Paradoxically, the UAE dealt with the results of this report on two levels, the first is the international level, where the UAE Ministry of Foreign Affairs issued a statement denying the criticism by the UN expert to the UAE judiciary, and said that Ms. Knaul relied on information “were based on information from undisclosed sources”, and since then, the UAE refused or ignored all requests of UN experts to visit.

The second level was the local level, where the Emirati media edited out part of the report by Knaul, in which she said, "The UAE's achievements must be recognized & praised" without completing the text, because it condemns the human rights situation in the country.

In any case, the UAE authorities have since refused or ignored the requests for all of the following visits:

1) Special Rapporteur for Freedom of Opinion and Expression

2) Special Rapporteur on Torture

3) Working Group on Enforced or Involuntary Disappearances

4) Working Group on Arbitrary Detention.

5) Special Rapporteur on Contemporary Forms of Slavery

6) Special Rapporteur on human rights and the environment

7) Special Rapporteur on the promotion and protection of human rights and fundamental freedoms while countering terrorism

A list of official visits and requests to visit the UAE can be read here:

One of the contradictions of the Government of the UAE in this context is that it always praises its efforts in the fight against terrorism and yet refuses to respond to the visit request of the Special Rapporteur on the promotion and protection of human rights and fundamental freedoms while countering terrorism, because accepting the request would mean that the UAE is using the fight against terrorism as a cover for the fight against human rights.

Of course, the UAE authorities have the right to refuse the visits of the experts from UN, as this is not required, but they do not have the right to deny the reports from UN and use the usual pretext: "These reports come from leftist organizations".

For example, one of the main arguments made by the Emirati media after the European Parliament's decision on the human rights situation was that the MPs had not visited the UAE and relied on false reports.

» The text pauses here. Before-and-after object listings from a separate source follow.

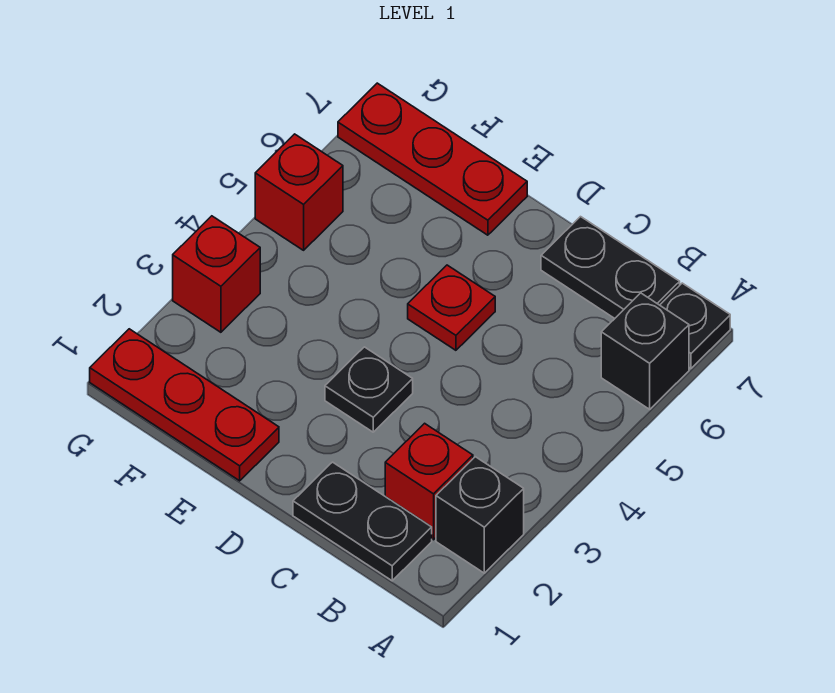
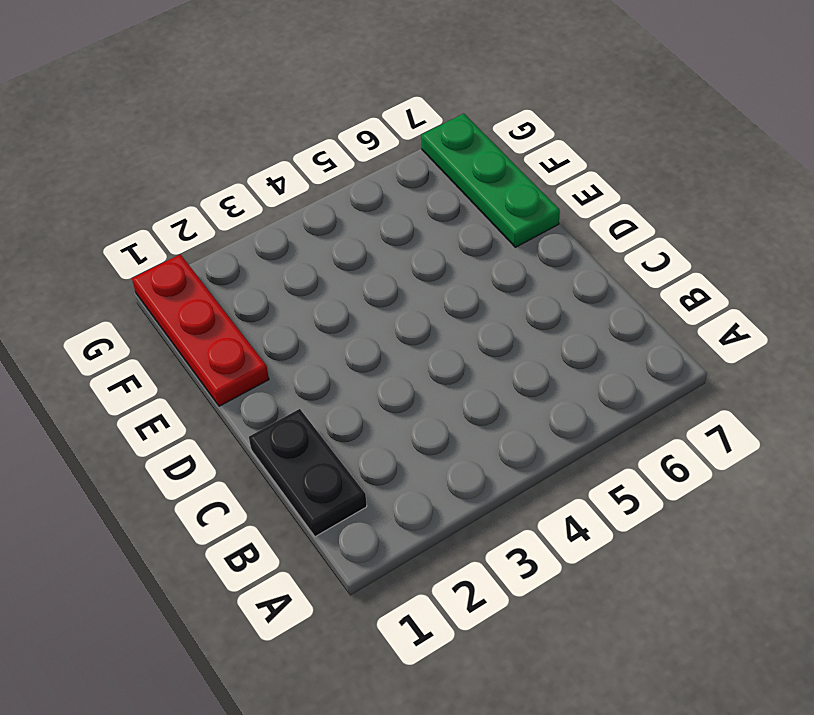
green plate E7:G7 level 1 -> red plate E7:G7 level 1
none -> black brick A2 level 1
none -> black brick A6 level 1
none -> black plate A7 level 1

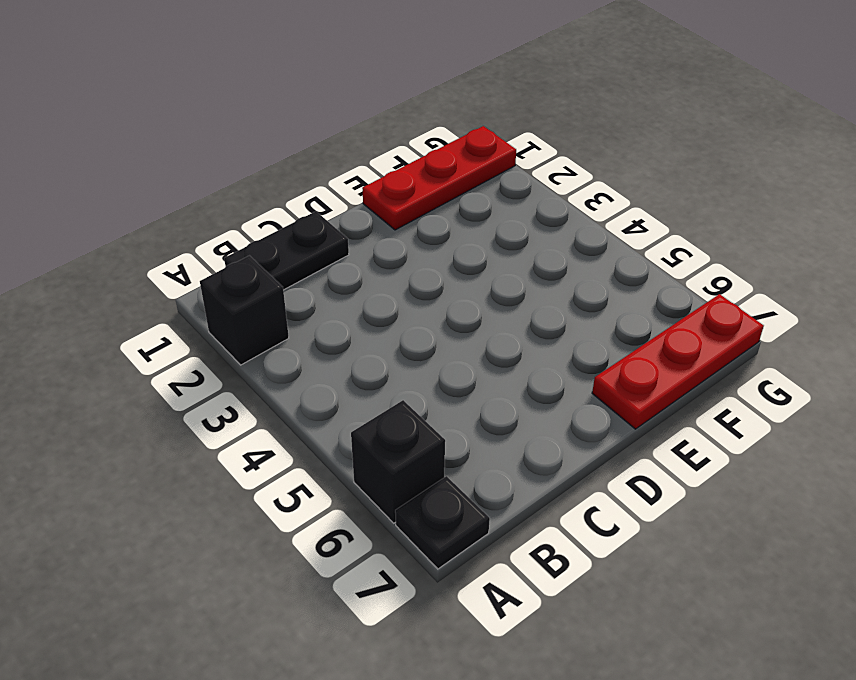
none -> red brick B2 level 1
none -> black plate B7:C7 level 1
none -> black plate D3 level 1

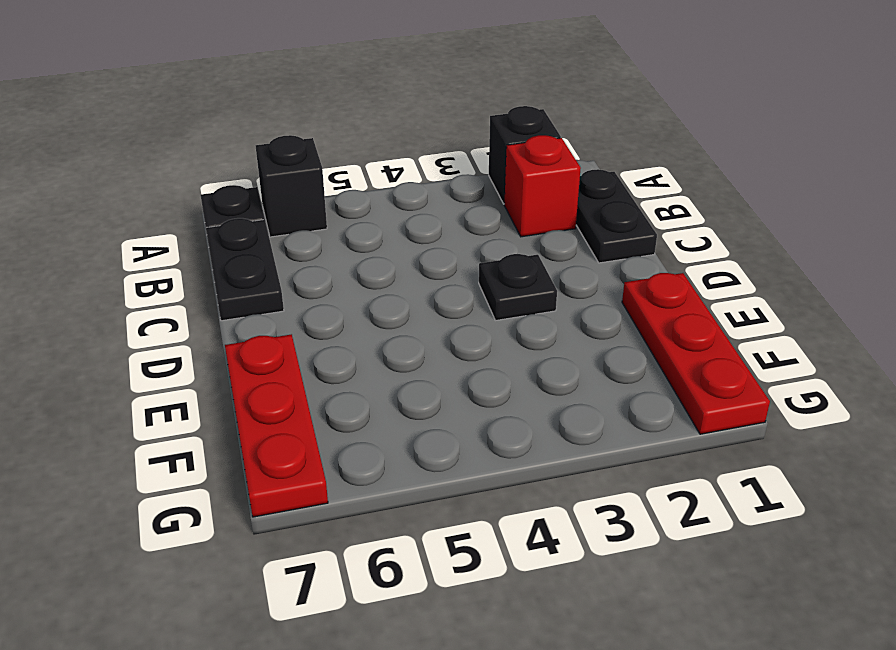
none -> red plate D5 level 1
none -> red brick G3 level 1
none -> red brick G5 level 1

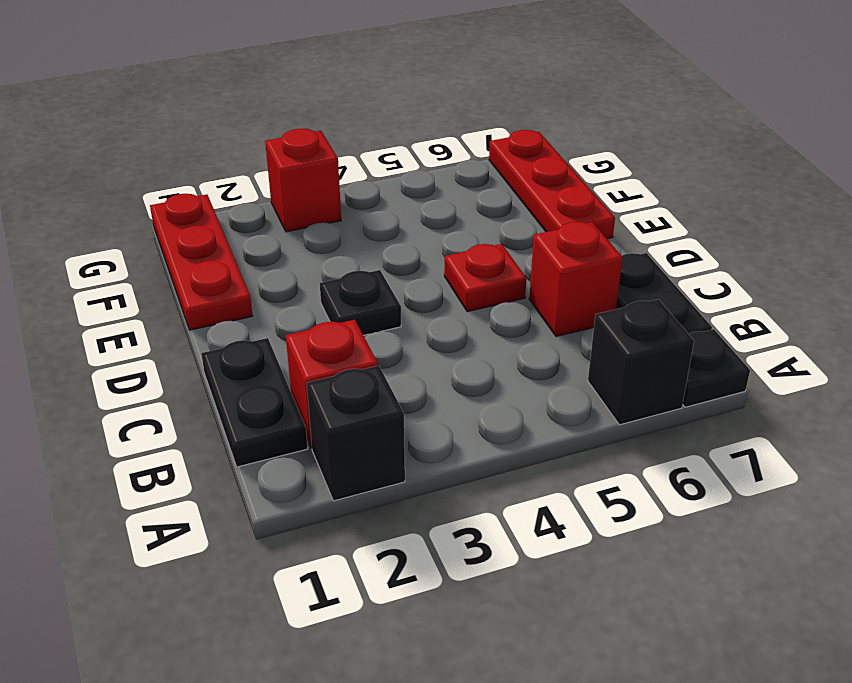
red brick C6 level 1 -> red brick G5 level 1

This is the same argument used against UN experts, even though the UAE refuses to allow them to visit.

In fact, the European Parliament is constantly asking the UAE government to allow it to visit the country and verify the claims made in the reports.

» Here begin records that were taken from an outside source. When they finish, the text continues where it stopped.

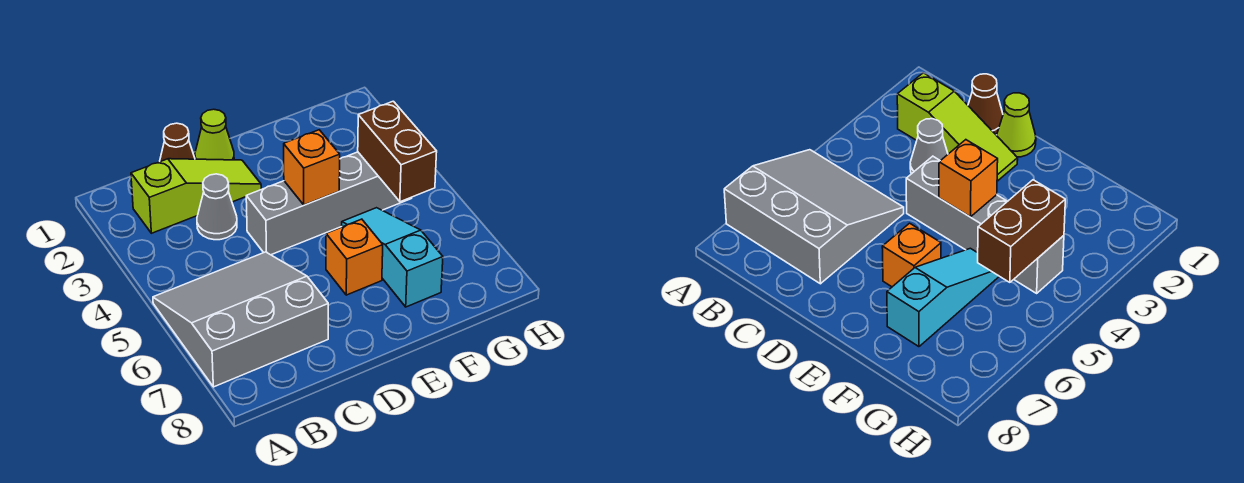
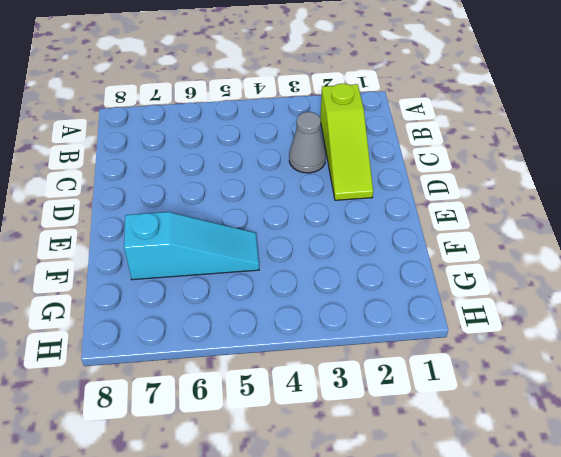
none -> grey slope A5:C7 level 1 top 7
none -> brown cone C1 level 1

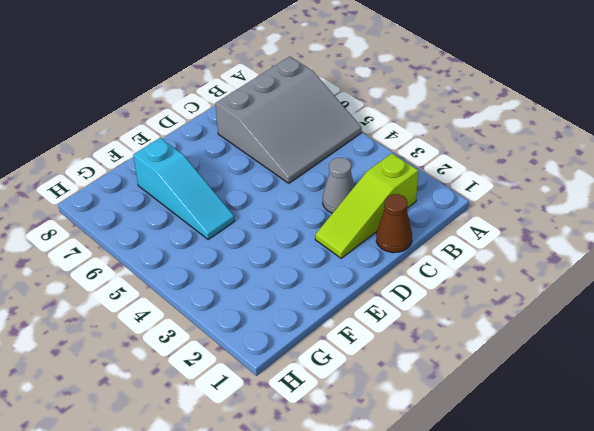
none -> lime cone D1 level 1
none -> grey brick D4:G4 level 1

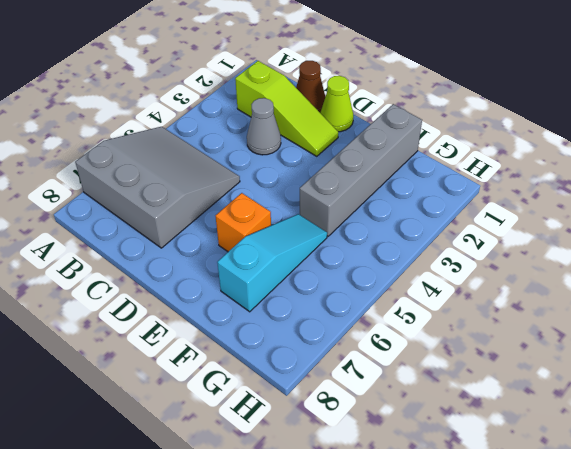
grey brick F1:F4 level 1 -> grey brick D4:G4 level 1
none -> orange brick E4 level 2
none -> brown brick G4:G5 level 2

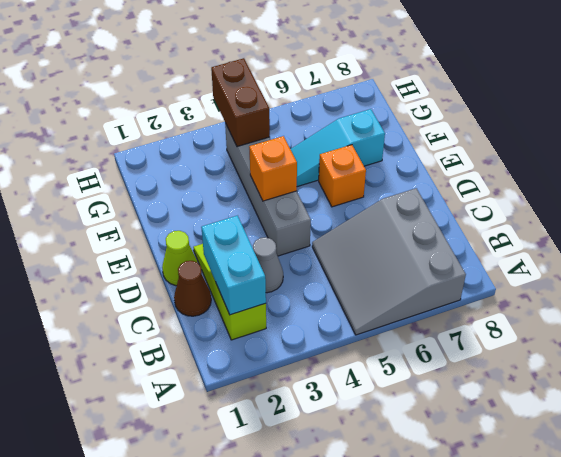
cyan brick B2:C2 level 2 -> none
brown brick G4:H4 level 2 -> brown brick G4:G5 level 2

Just as the UAE government counters the reports of UN experts by saying, "They have never visited the UAE in their entire lives," the UAE government invokes the rejection or ignoring of visit requests by UN experts by speaking of "state sovereignty and the rejection of modern methods of colonialism."

These are flimsy pretexts used to try to cover up human rights violations, because the visits have nothing to do with state sovereignty or colonialism.

Rather, they are part of the work of special rapporteurs and UN experts who review the human rights situation.

If it is a matter of state sovereignty, as the UAE authorities claim, why do they refuse requests from independent human rights organizations to visit prisons and review their conditions? These organizations are not affiliated with states and carry out their work independently of the UN. Their work is limited to assessing the human rights situation and their visit does not impinge on the sovereignty of states.

After reviewing these facts, the Emirates Detainees Advocacy Centre (EDAC) came to the following conclusion: "The UAE authorities' refusal and their disregard for the requests of experts from the UN and international organizations stems from their belief that allowing these visits would mean uncovering more human rights violations that they are trying to cover up, and they are aware that the reality is much worse than the reports, and therefore they have no interest in agreeing to such visits."

Approving the visits means for the UAE authorities to sign an admission that they have committed human rights violations, because these visits mean providing UN expert evidence of these violations, and no criminal would provide a simple evidence, no one will admit their crime in this way.